The Namib Desert of Namibia and Angola is a land of superlatives. Covering approximately 31,000 sq mi (80,000 sq km), about the area of Austria or the U.S. state of South Carolina, it’s one of the largest arid areas on the planet as well as one of the world's largest nature preserves. Access is highly restricted due to the forbidding terrain and few roads, virtually all of them dirt. However, near Sossusvlei, at the terminus of the usually dry Tsauchab River, a road in the Namid-Naukluft National Park of Namibia leads into the heart of some of the highest dunes on the planet -- up to 1000 ft (300 m) high. This vast dune field surrounds the visitor with stunning views, especially in the early morning or late afternoon when the Sun is low in the sky. The two pictures above show an abstract image of a large dune near Sossusvlei (top) and an aerial photo of the dunes extending to the Atlantic Ocean (bottom).
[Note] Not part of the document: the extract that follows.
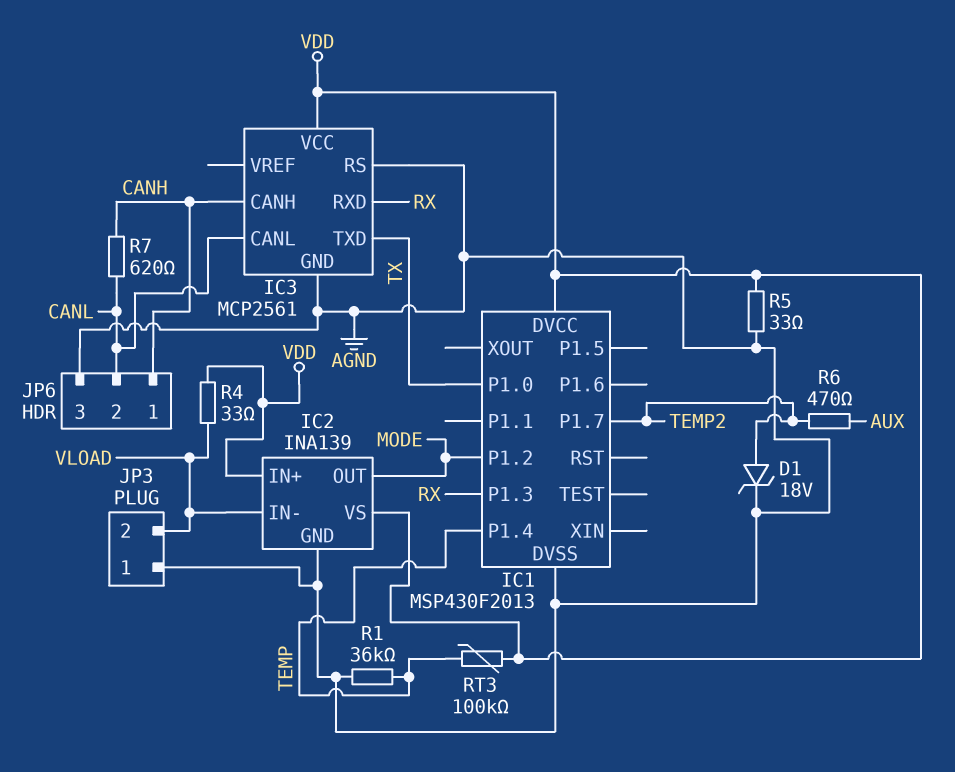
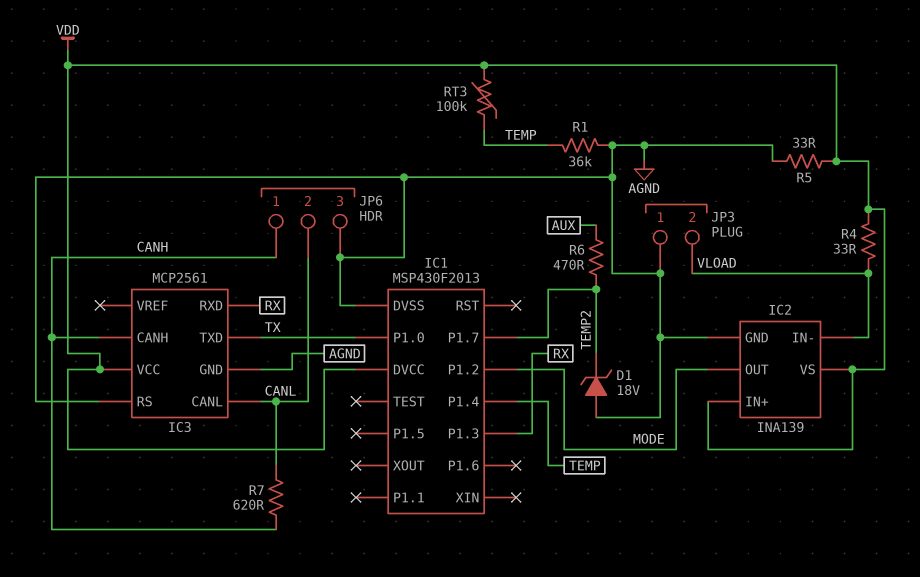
D1: zener 18V (A TEMP2, K AGND) -> zener 18V (A AGND, K TEMP2)

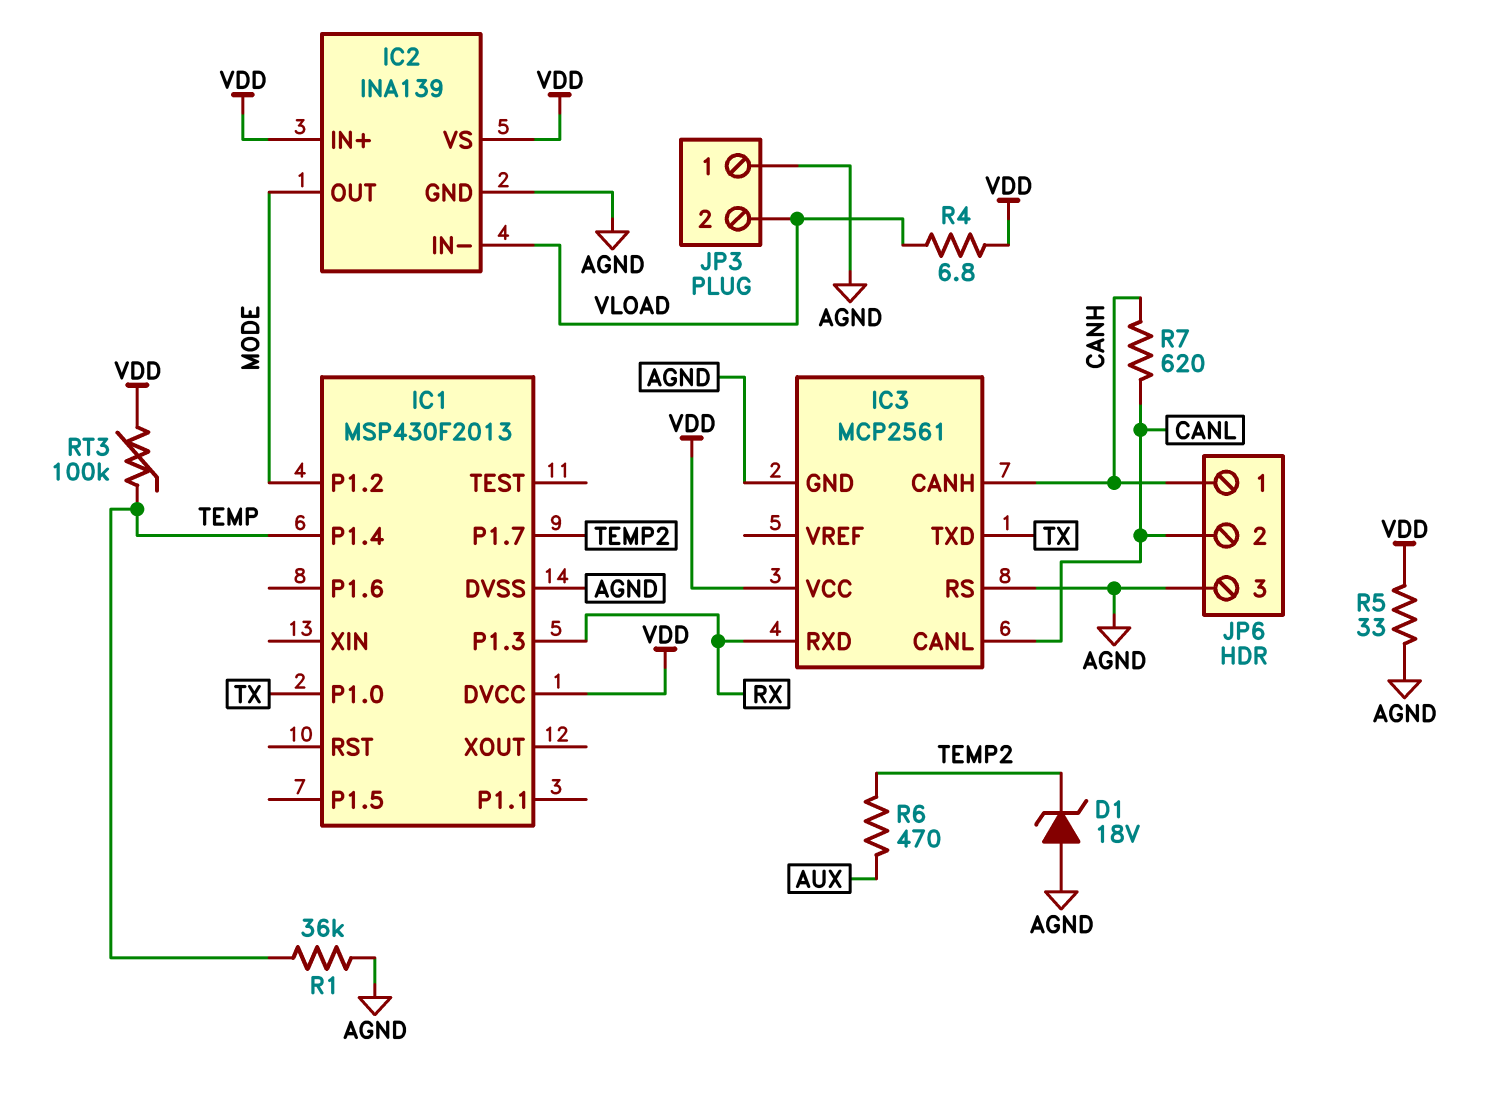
R4: 33 (VDD, VLOAD) -> 6.8 (VDD, VLOAD)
Photo details: Top - Camera Maker: PENTAX; Camera Model: PENTAX K200D; Focal Length: 250.0mm (35mm equivalent: 375mm); Aperture: f/6.7; Exposure Time: 0.0080 s (1/125); ISO equiv: 200; Exposure Bias: none; Metering Mode: Matrix; Exposure: Landscape Mode; White Balance: Auto; Flash Fired: No (enforced); Orientation: Normal; Color Space: sRGB. Bottom - same except: Focal Length: 55.0mm (35mm equivalent: 82mm); Exposure Time: 0.0056 s (1/180); ISO equiv: 100.